NFA to DFA

95 views
Skip to first unread message

rpm

unread,
Mar 15, 2011, 5:27:03 AM3/15/11
to proglang-course-2011
Hi,
(a|b)* a (a|b)
Teacher said a very easy technique for DFA.Can any body describe the
basic rule for it ?
It would be a great help.

/A

Hugo

unread,
Mar 15, 2011, 9:47:30 AM3/15/11
to proglang-course-2011
Would be great to see how to get the DFA out from the NFA of (a|b)* a
(a|b) .

I just tried the technique on p 155 of the course book but I haven't
got the same answer as in the solutions (http://www.cse.chalmers.se/
edu/course/TIN321/exams/solutions-plt-2008-0.txt). Maybe I did it
wrong...

Maybe we are we should go to the DFA straight from the regexp? Are we
dumb taking the deviation this through the NFA?

klondike

unread,
Mar 15, 2011, 1:09:37 PM3/15/11
to proglang-c...@googlegroups.com
The technique I recall (the one I learnt in Spain is as follows).
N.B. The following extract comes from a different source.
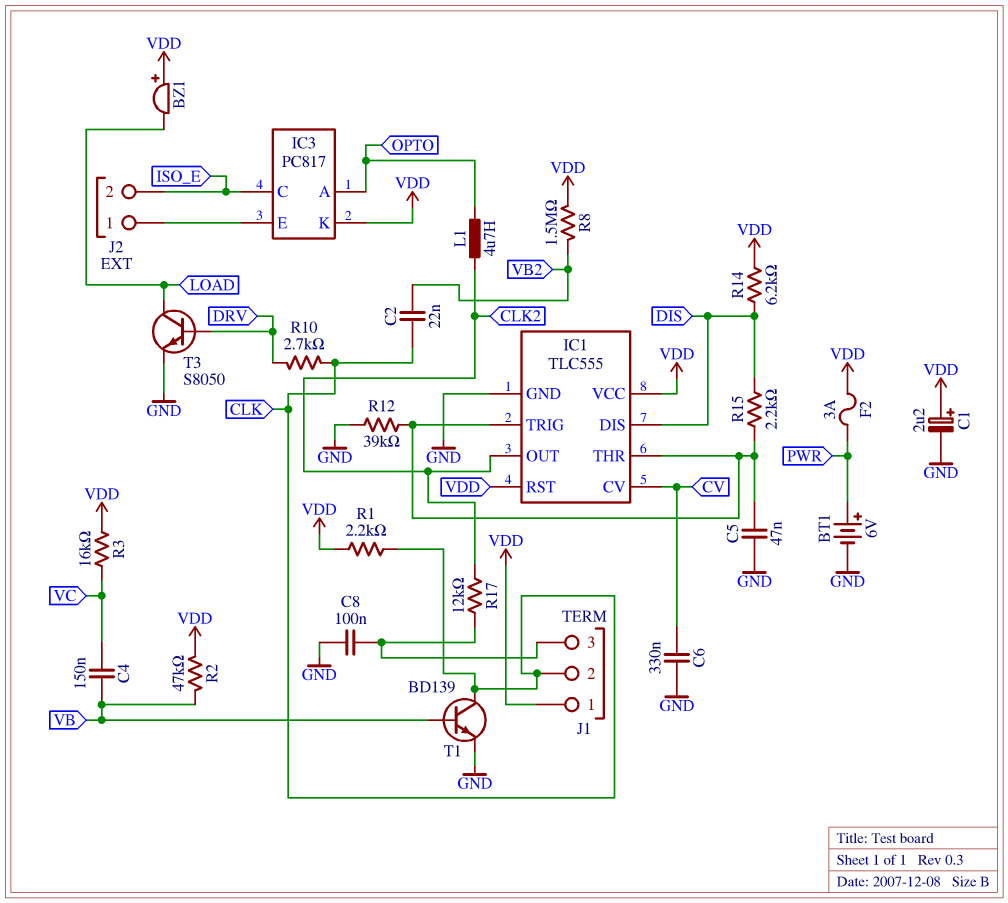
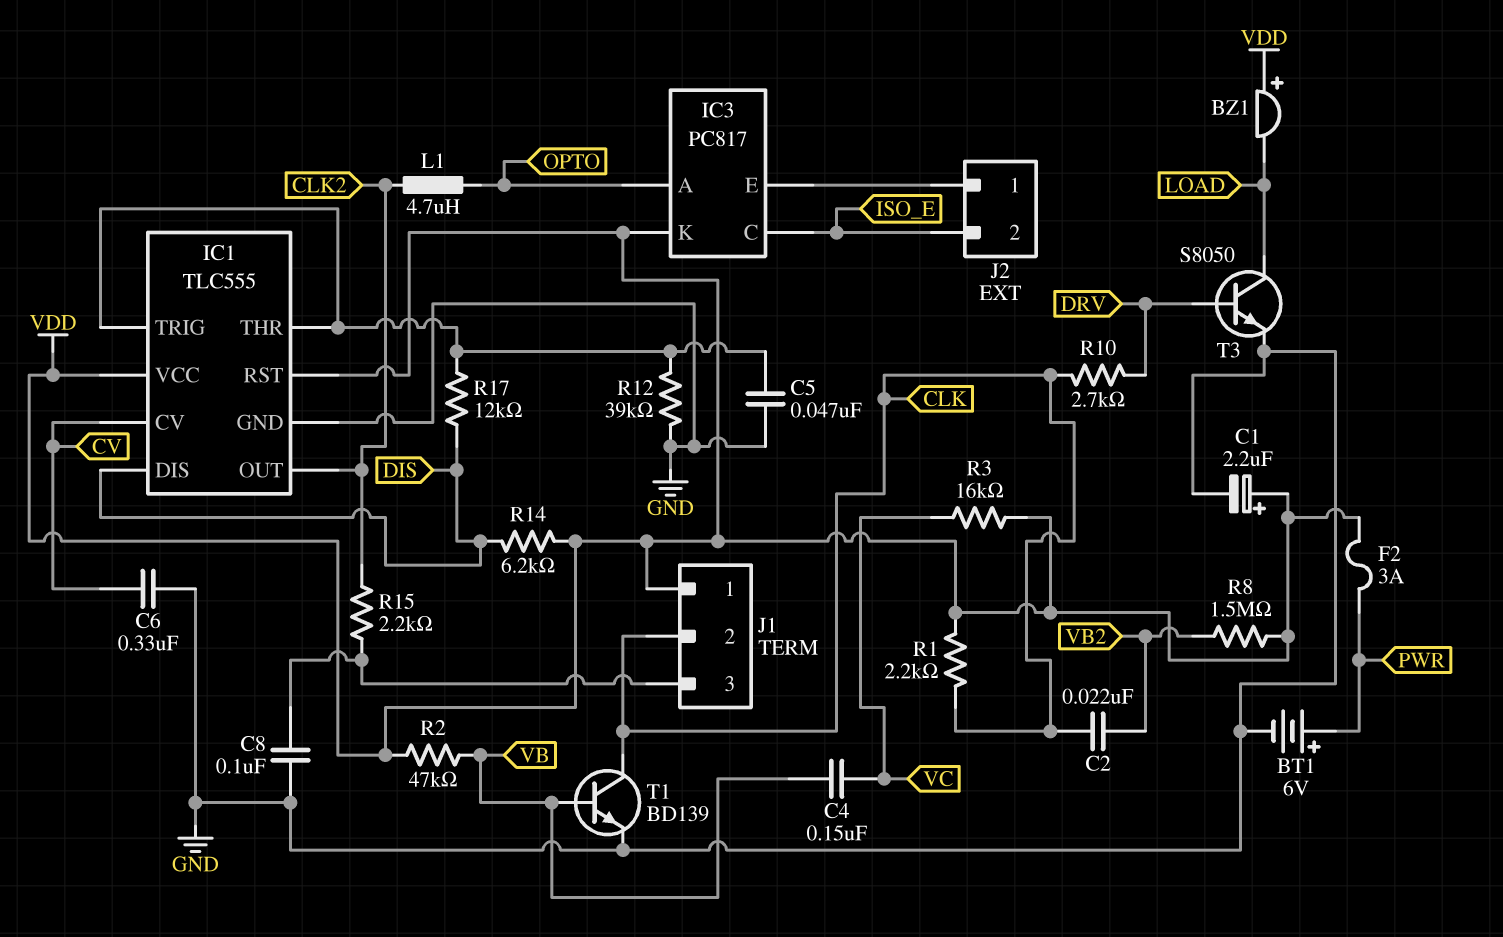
R15: 2.2k (DIS, IC1/THR) -> 2.2k (CLK2, J1/3)
R17: 12k (CLK2, J1/3) -> 12k (DIS, IC1/THR)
For each state i of the NFA create a new one containing each of the
possible states sets from the nfa.

(ie, on a two state NFA with states 1,2 you get (1), (2) and (1,2)).

Now for each connection from states i to j you have to create a new
one from every state containing i to each state containing j.

Finally mark any state containing a final state in the original
automaton as final and mark the state conatining only the initial
state as initial.

The funny thing is that this causes a state explosion showing that
although not more descriptive NFA create more eficient automatons :D

Arnar Birgisson

unread,
Mar 15, 2011, 1:27:32 PM3/15/11
to proglang-c...@googlegroups.com, klondike
On Tue, Mar 15, 2011 at 18:09, klondike <franxi...@gmail.com> wrote:
> The technique I recall (the one I learnt in Spain is as follows).
>
> For each state i of the NFA create a new one containing each of the
> possible states sets from the nfa.
>
> (ie, on a two state NFA with states 1,2 you get (1), (2) and (1,2)).
>...

> The funny thing is that this causes a state explosion showing that
> although not more descriptive NFA create more eficient automatons :D


Yes, this is (for me) the easiest way of constructing a DFA, by doing
it from the NFA. However, as you point out you'll have to write many
many states if you start that way.

I start with the NFA start state, and then follow the edges to the
next possible states, and create the states in the DFA on demand.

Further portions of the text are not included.